En primer lugar, la contraposición comida-cuadro evoca un escenario en que las necesidades básicas —la alimentación— pasan a un primer plano, opacando la producción artística, como señalaron las propias activistas. Quién puede o no crear en mitad de tragedias insoportables es una interrogación bien anclada en nuestra tradición intelectual que el filósofo Theodor Adorno subrayó al escribir que la poesía, después de Auschwitz, es un acto barbárico. Esta frase, que más tarde transmutó en otras parecidas, como que es imposible el arte tras el Holocausto, alude a la dificultad de construir belleza o transcendencia en una civilización que, fruto del raciocinio, fue capaz de aniquilar a cantidades ingentes de personas. Algunos años antes, María Zambrano se hacía preguntas similares y Alejo Carpentier, al visitar nuestra Guerra Civil, llegó a declarar que no sabía para qué servía la literatura frente a ciertos “desamparos profundos”. Conscientemente o no, Just Stop Oil retoma las reflexiones de una trayectoria de pensamiento aterrado ante la violencia contra la vida que, en este caso, se refiere específicamente a la debacle fósil, y no es casual que su rabia parezca concentrarse únicamente en muestras de arte occidental, aludiendo al dislate que implica creernos superiores mientras que otras culturas consideradas atrasadas han efectuado menos daño a la biosfera.
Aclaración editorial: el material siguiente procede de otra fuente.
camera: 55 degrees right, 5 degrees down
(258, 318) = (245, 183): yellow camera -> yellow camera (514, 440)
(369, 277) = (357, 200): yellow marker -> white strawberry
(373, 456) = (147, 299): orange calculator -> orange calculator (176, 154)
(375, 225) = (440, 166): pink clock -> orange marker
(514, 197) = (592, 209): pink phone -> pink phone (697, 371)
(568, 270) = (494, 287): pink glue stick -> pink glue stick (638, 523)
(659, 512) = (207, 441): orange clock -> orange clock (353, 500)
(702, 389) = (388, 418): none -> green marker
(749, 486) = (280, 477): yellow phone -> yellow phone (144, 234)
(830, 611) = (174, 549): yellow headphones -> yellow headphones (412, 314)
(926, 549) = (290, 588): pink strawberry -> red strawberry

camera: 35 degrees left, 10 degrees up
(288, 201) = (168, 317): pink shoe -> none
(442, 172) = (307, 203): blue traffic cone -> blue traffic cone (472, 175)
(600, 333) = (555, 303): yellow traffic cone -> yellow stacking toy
Más allá, lo que su performance pone de manifiesto es el delirante contrapunteo entre la inmediatez, el tiempo de respirar, de comer y sobrevivir, y la eternidad que se le atribuye al arte, para el que el tiempo supone un valor añadido que le otorga densidad interpretativa y lazos con universos otros, lejanos o desaparecidos. Pero, si resulta que abundarán dentro de poco los estómagos vacíos en Europa, y que en apenas tres años el número de población global afectada por la inseguridad alimentaria aguda, según la ONU, ha pasado de 135 a 345 millones, ¿quedará pluma, pincel o cuerpo para la creatividad del ánimo? Y, si queda, ¿a quién contentará, inundará de goce o llevará al éxtasis estético en un paisaje devastado?
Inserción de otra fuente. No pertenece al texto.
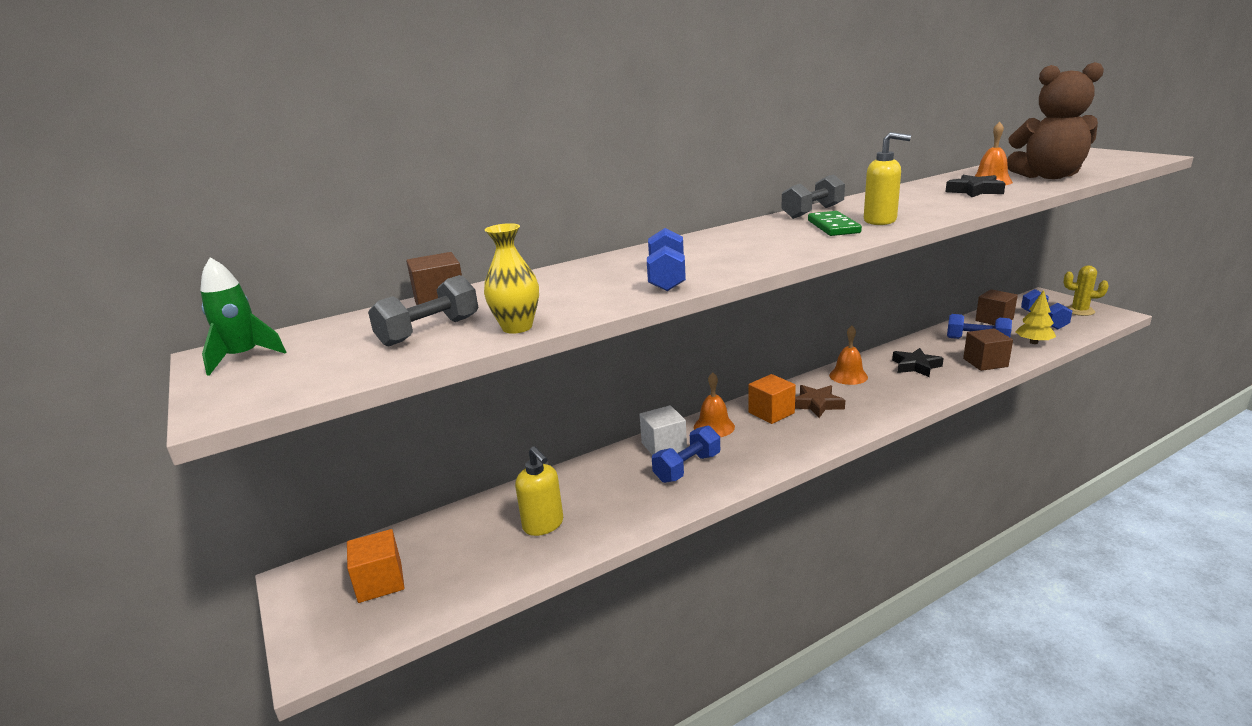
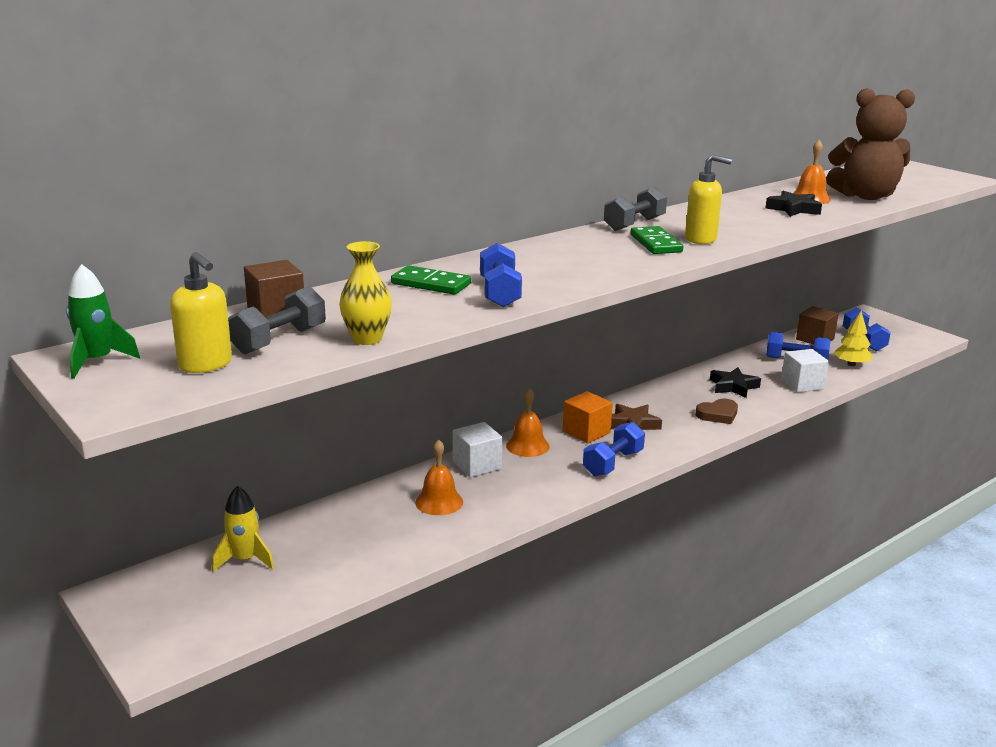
camera: 10 degrees left, 0 degrees up
(380, 582) = (202, 595): orange cube -> none
(430, 544) = (245, 560): none -> yellow rocket
(543, 525) = (362, 541): yellow soap dispenser -> yellow soap dispenser (206, 365)
(600, 272) = (431, 284): none -> green domino
(687, 468) = (504, 486): blue dumbbell -> blue dumbbell (613, 463)
(848, 376) = (664, 395): orange bell -> orange bell (439, 502)
(901, 394) = (718, 415): none -> brown heart
(985, 363) = (802, 384): brown cube -> white cube
(1079, 311) = (900, 332): yellow cactus -> none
En otras palabras, podríamos afirmar que los cuadros actúan como dispositivos de memoria, proyectan una continuidad histórica que sobrepasa la mera biografía de su autor, y eso, como vulgares criaturas pronto volatilizadas en polvo, nos reconforta enormemente. De forma análoga a la fotografía del abuelo fallecido, cuyo recuerdo sabemos que perdurará entretejido en sus redes afectivas, pero ataviadas con un “aura” que no han logrado perder a pesar de lo que Walter Benjamin llamó “la era de la reproductibilidad”, esas pinturas están dotadas de aquello que el cambio climático nos niega: la posibilidad de perpetuación. Por eso, verlas mancilladas, con latas parapetándoseles —aunque no han resultado dañadas— o manos untadas de pegamento en sus marcos, causa tantísimo espanto. De ahí también que innumerables detractores no hayan escatimado en insultos, como gritando: “¿Cómo osas privarme de mi inmortalidad?”, arremetiendo contra el patrimonio común de Occidente, violando la respetabilidad de nuestros espíritus más excelsos…, sin darse cuenta, quizá, de que si se cumplen las predicciones científicas que apuntan a casi 3ºC de calentamiento de aquí a finales de la centuria, o las que aseguran que a partir de 1,5ºC la destrucción será irreversible por activarse una serie de mecanismos de retroalimentación como el derretimiento del permafrost, pronto no habrá museos, y no se deberá precisamente a la rebeldía de unos muchachos. Al final, lo que estos activistas pretenden es llamar la atención sobre la hecatombe inminente, y exigir nada más y nada menos que aquello de lo que disfrutaron las generaciones que los precedieron: el derecho a una vida digna que admita recorrido, a poder leer y componer versos como el de la poeta griega Safo: “Te aseguro que alguien se acordará de nosotras”. A mí también me genera estupor esa iconoclasia desmedida, ese agravio a la belleza, pero más me estremece pensar en una absoluta carencia de futuro.